Laurence Grove, University of Glasgow

Here’s a good pub quiz question: what was the world’s first comic?

If you’ve no idea, don’t feel too foolish. It wasn’t even recognised by experts until a few years ago and is still debatable today. But long before Viz, The Beano, Eagle and even Punch, I can answer with reasonable confidence that the accolade goes to the Glasgow Looking Glass of 1825.

Issue 1 front cover
Looking Glass

The fortnightly publication, which ran over 19 issues for a year starting in June 1825, offered a satirical view of politics and all aspects of life in the city – before broadening to become the Northern Looking Glass from issue six. The cover of the first issue includes a panoramic cartoon that pokes fun at the world powers of the day, including images of John Bull (personifying England) alongside the likes of the King of Prussia and Charles X of France. Next to this is a cartoon entitled “Fashions for June”, which mocks the excessive styles that people were wearing.

The comic was the brainchild of the English satirical cartoonist William Heath, who had reached Glasgow after fleeing from London to escape debts. Often published under the nom de plume Paul Pry, Heath teamed up with lithographic printer Thomas Hopkirk and his print manager John Watson to produce the publication after meeting Hopkirk in one of the city’s drinking dens.

The Looking Glass contained the world’s first comic strip, namely the History of a Coat, whose adventures from owner to owner ran over three episodes. There were many examples of speech bubbles, such as the heated one below between “Billy the Bully and Ranting Dan”.

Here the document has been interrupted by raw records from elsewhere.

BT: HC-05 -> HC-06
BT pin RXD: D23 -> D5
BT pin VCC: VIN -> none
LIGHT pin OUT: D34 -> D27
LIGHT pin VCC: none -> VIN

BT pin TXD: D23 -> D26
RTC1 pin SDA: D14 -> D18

Billy the Bully and Ranting Dan.
Looking Glass

Well before the environmental movement as we know it was a cartoon entitled: “The Consumption of Smoke”, which gives a futuristic before-and-after imagining of city life without factory smoke. Also eye-catching is the hard-hitting cartoon in the lead image that accompanied an essay on the problem of grave robbing; and the one below that depicts English banks crumbling around a fat John Bull next to thrifty Scotsmen – ironic after the banking crisis in our era.

Banker satire.
Looking Glass

Other contenders

The Looking Glass was a soaring success, sharply increasing the number of outlets in the first few issues both across the Scottish central belt as well as to Liverpool and London. Its undoing seems to have been its celebrity, with its biting satire making enemies for Heath, who fled back to London at the height of its popularity. He was said to have run up drinking debts. He started a London version of the title but it folded after a few months.

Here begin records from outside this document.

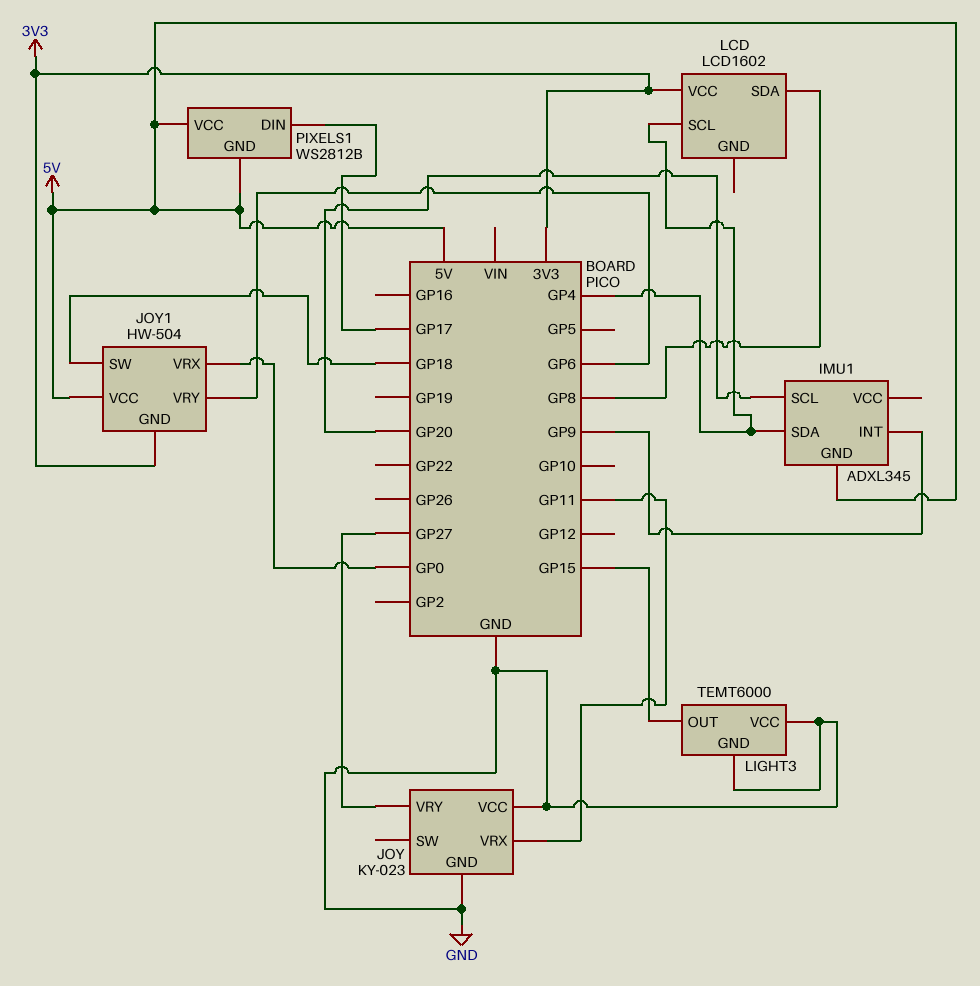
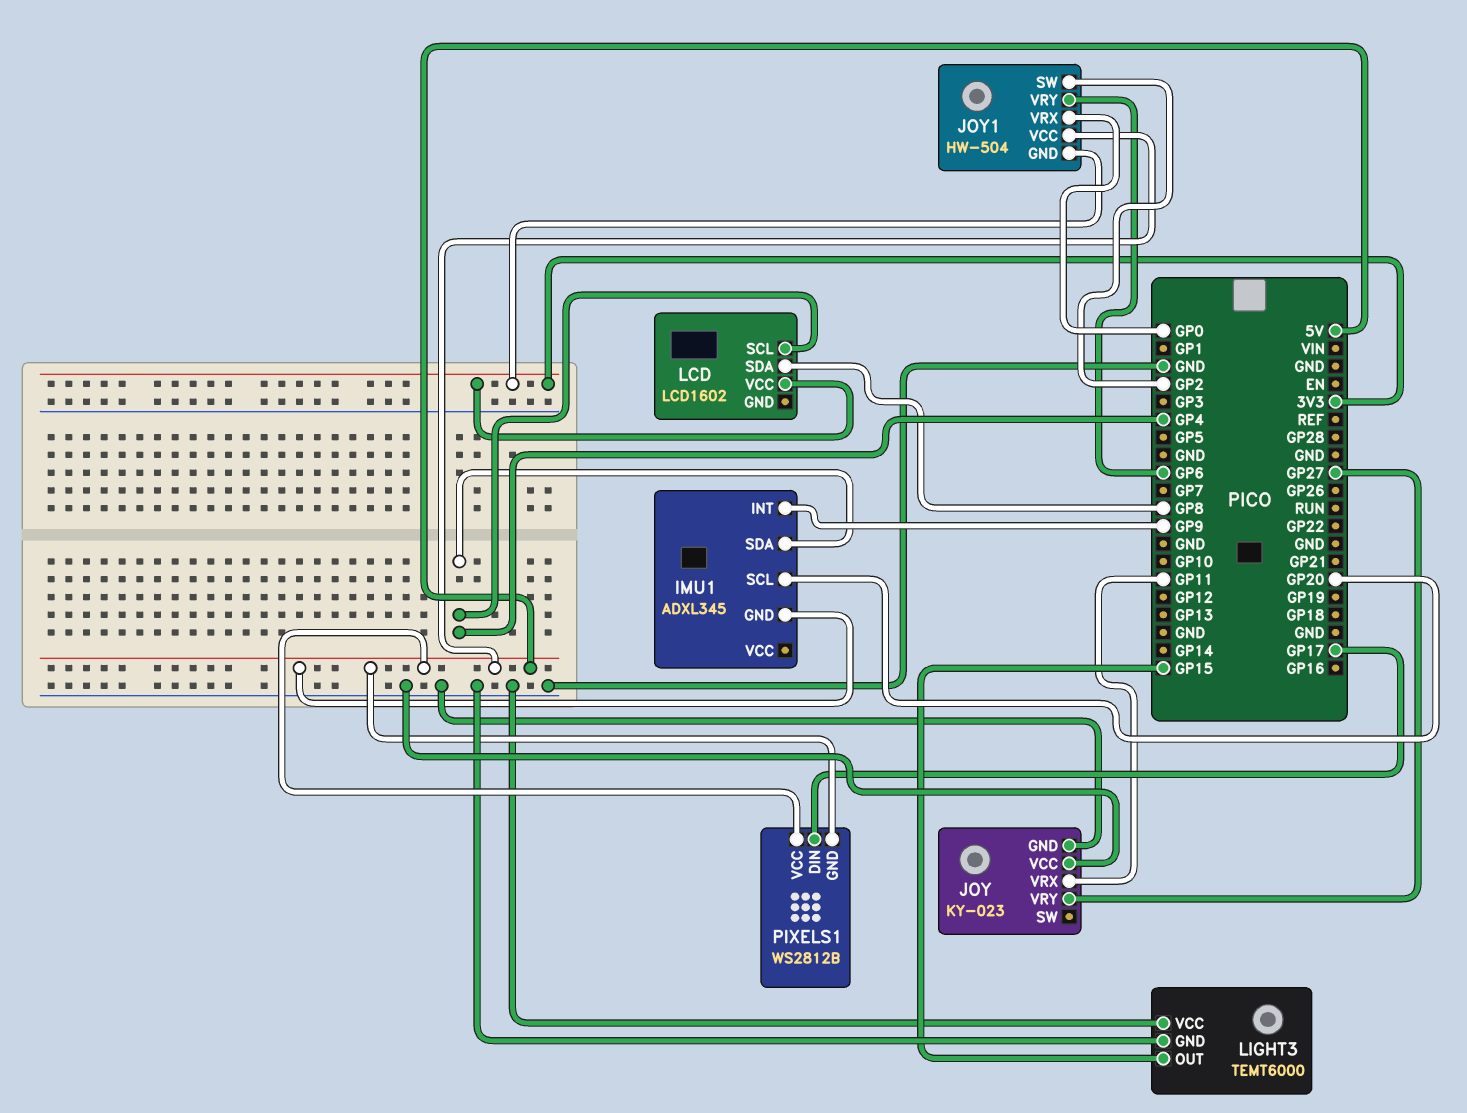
JOY1 pin SW: GP18 -> GP2

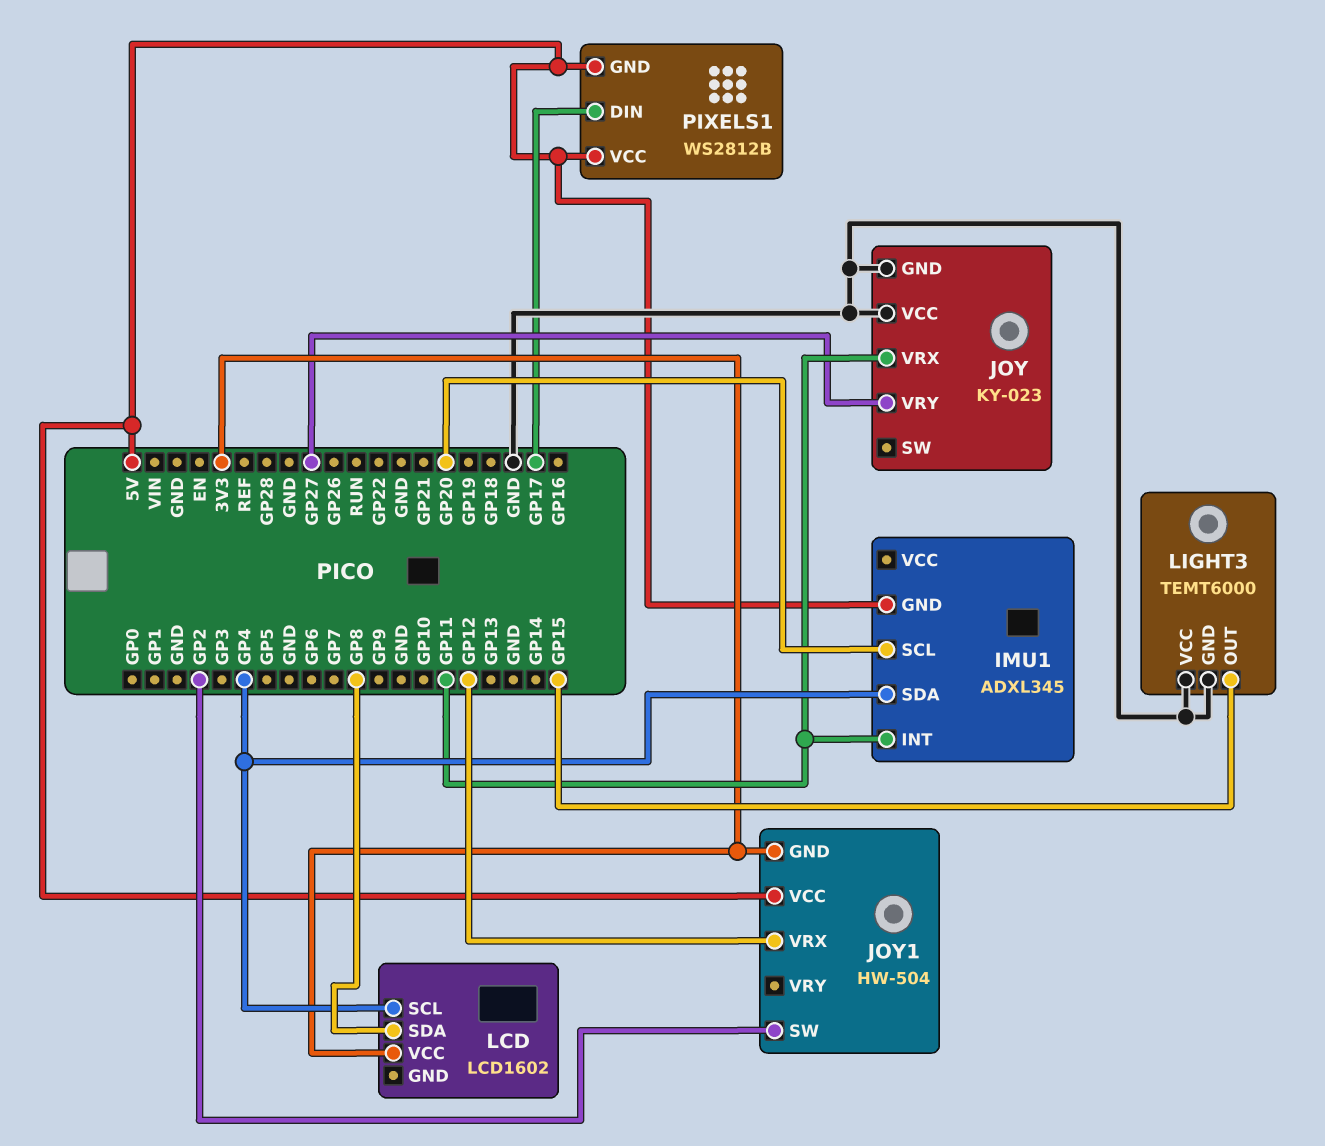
IMU1 pin INT: GP9 -> GP11
JOY1 pin VRX: GP0 -> GP12
JOY1 pin VRY: GP6 -> none

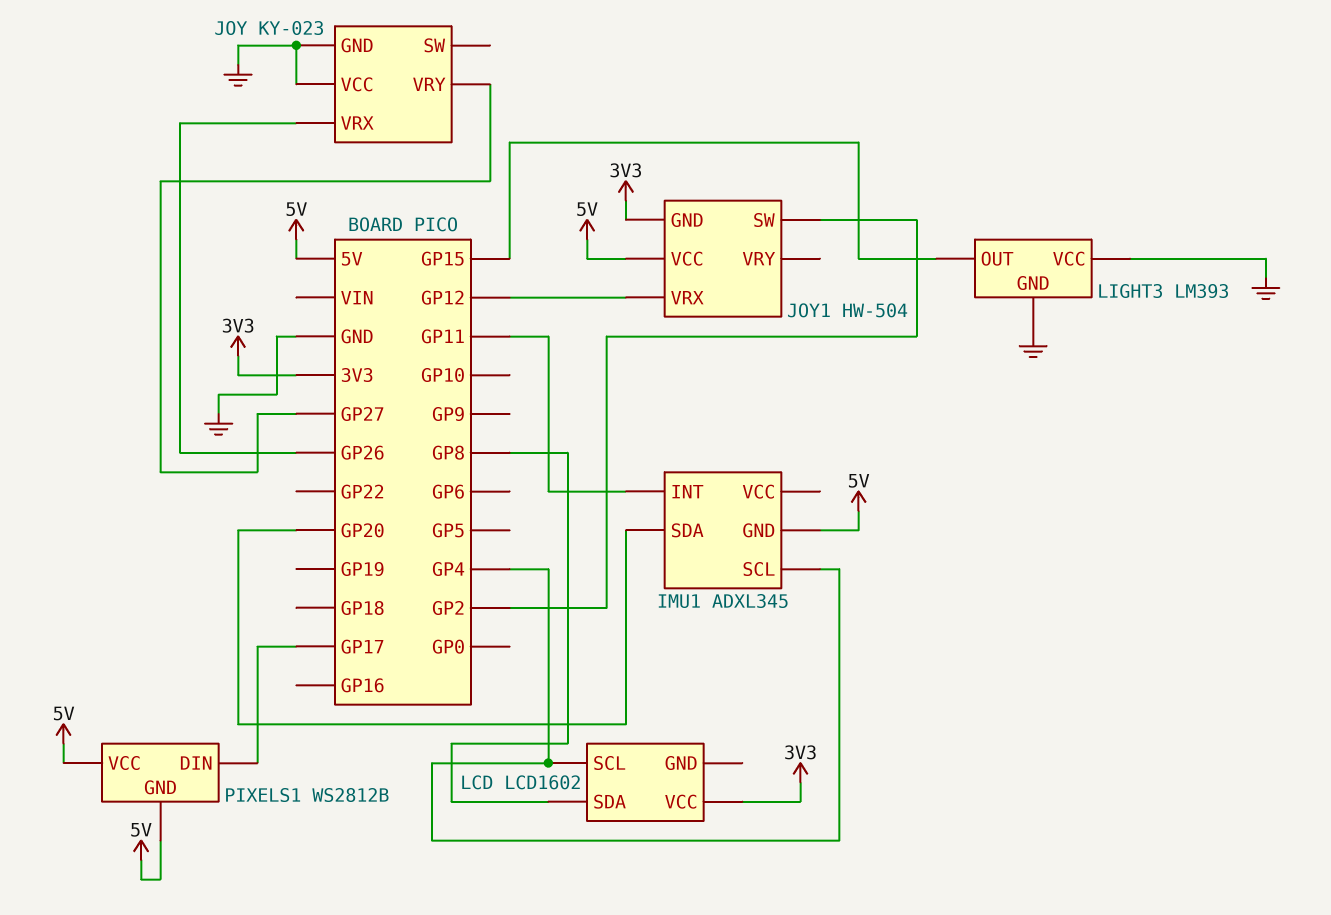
IMU1 pin SCL: GP20 -> GP4
IMU1 pin SDA: GP4 -> GP20
JOY pin VRX: GP11 -> GP26
LIGHT3: TEMT6000 -> LM393

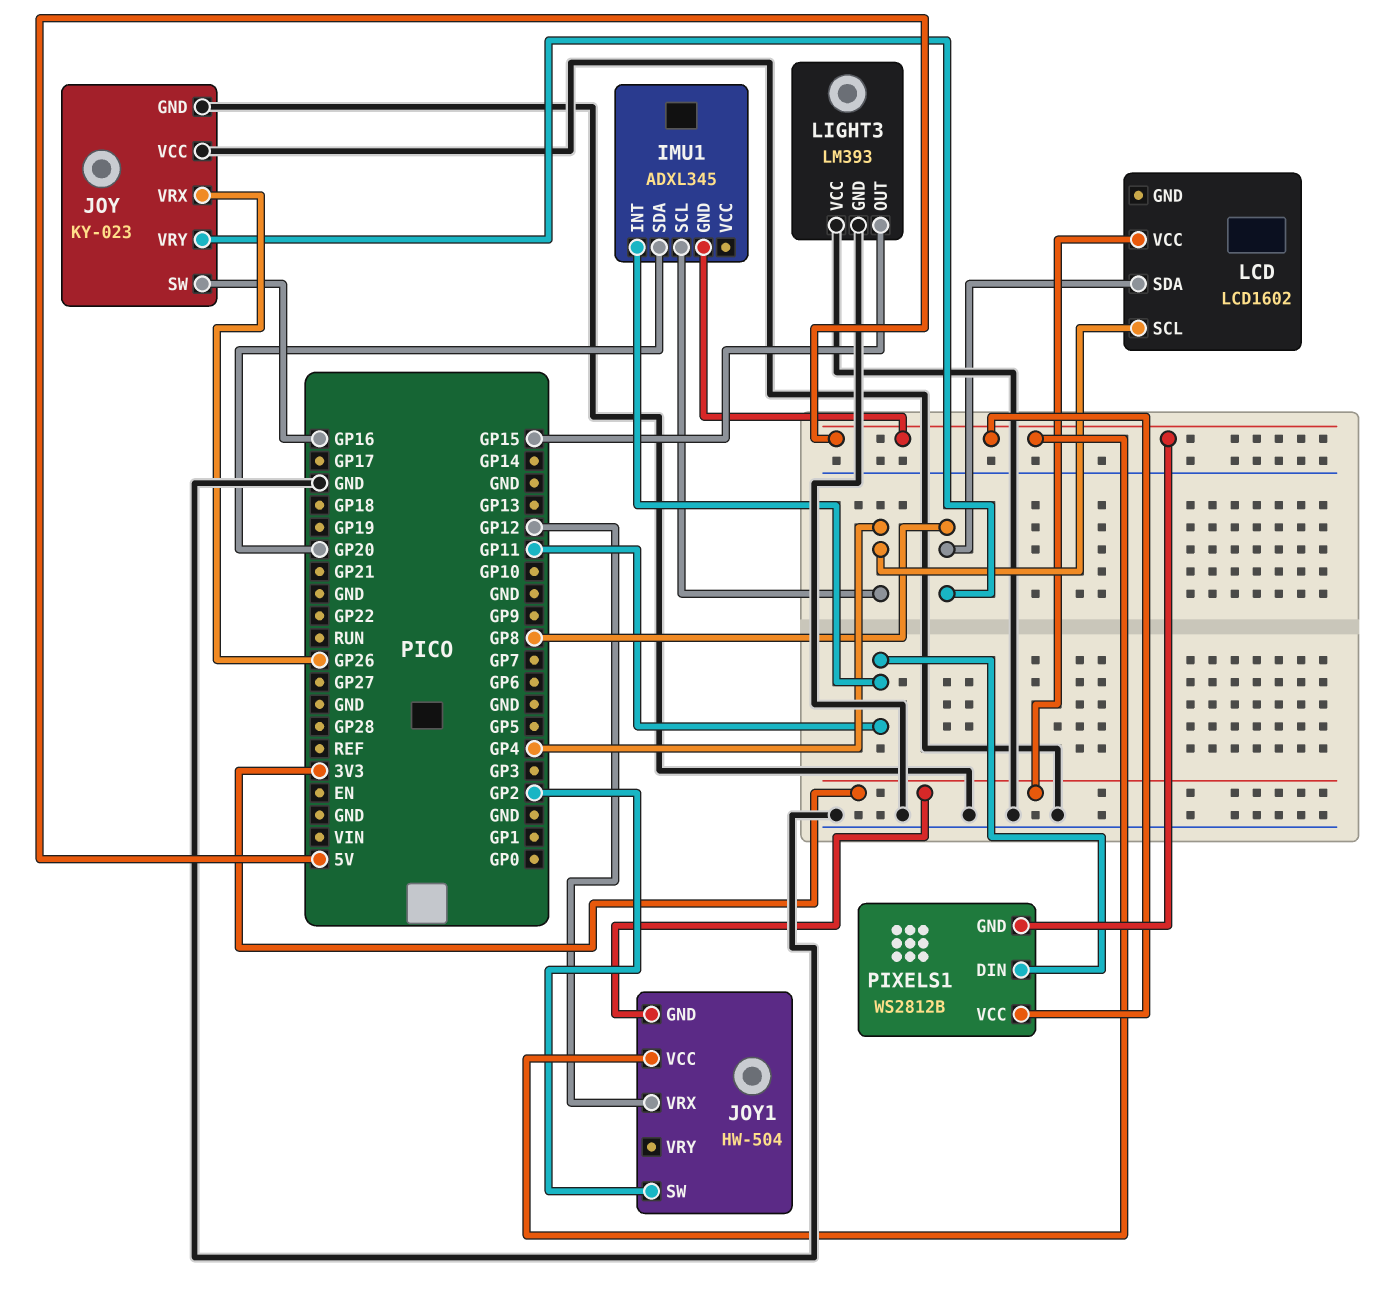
JOY pin SW: none -> GP16
JOY pin VRY: GP27 -> GP8
PIXELS1 pin DIN: GP17 -> GP11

Despite being a trailblazer, the Looking Glass’s claim to be the world’s first comic was overlooked by virtually all historians of the graphic novel until the end of the 20th century. The main previous contender was the Histoire de M. Jabot, which was launched in 1835 by Geneva schoolmaster Rodolphe Töpffer. Jabot tells the story of its central character’s search for love. The tone is burlesque and caricatural, with humour often provoked by the discordance between the pseudo-lofty tone of the text and the slapstick nature of the accompanying images.


Jabot in action.

Wikimedia

Although only intended for Töpffer’s pupils and close friends, the cartoons were popular enough to engender numerous pirate versions and spin-offs. This included North America’s first comic, The Adventures of Mr. Obadiah Oldbuck of 1842 – a year after Punch arrived in the UK.

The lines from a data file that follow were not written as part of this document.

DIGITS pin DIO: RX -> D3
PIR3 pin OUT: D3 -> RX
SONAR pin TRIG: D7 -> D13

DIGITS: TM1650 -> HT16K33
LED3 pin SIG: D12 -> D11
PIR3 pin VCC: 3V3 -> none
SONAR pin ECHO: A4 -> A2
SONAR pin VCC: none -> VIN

When I said at the beginning that the Looking Glass’s status as the first comic was debatable, it means ignoring previous examples of narrative heroes like Rowlandson or Hogarth; the speech bubbles used by Isaac Cruikshank and Biblia pauparum; and before-and-afters like the manuscript of Petrarch’s Visions. Depending on how you define “comic”, any of these might be able to stake a claim.

But judging from our 21st-century viewpoint, where we see a comic as something to fold up and take home – something featuring picture stories and available to a mass market – it is hard to argue against the Looking Glass. Jabot is perhaps the world’s first modern graphic novel, though it was not available to the masses of course.

Whatever your point of view, we’re running a four-month exhibition in Glasgow that contains examples of everything I have mentioned – as well as the first copy of Punch and various other artefacts dating as far back as Ancient Egypt. Thanks to a loan from the Kunzle Collection of Los Angeles, we’ll also be able to show the first editions of Oldbuck and Jabot and the original Jabot manuscript side by side for the first time ever.

Töpffer felt that his comics were not worthy of serious attention, let alone academic analysis or gallery displays. This was the way that most people viewed comics until the end of the 20th century. Thankfully the world has now seen the light. Publications like these give us a unique view of society in the early 19th century, and are invaluable in helping us understand how the modern comic came about. Long after the laughing has stopped, they continue to be incredibly important.

The Conversation

Laurence Grove, Professor of French and Text/Image Studies, University of Glasgow

This article was originally published on The Conversation. Read the original article.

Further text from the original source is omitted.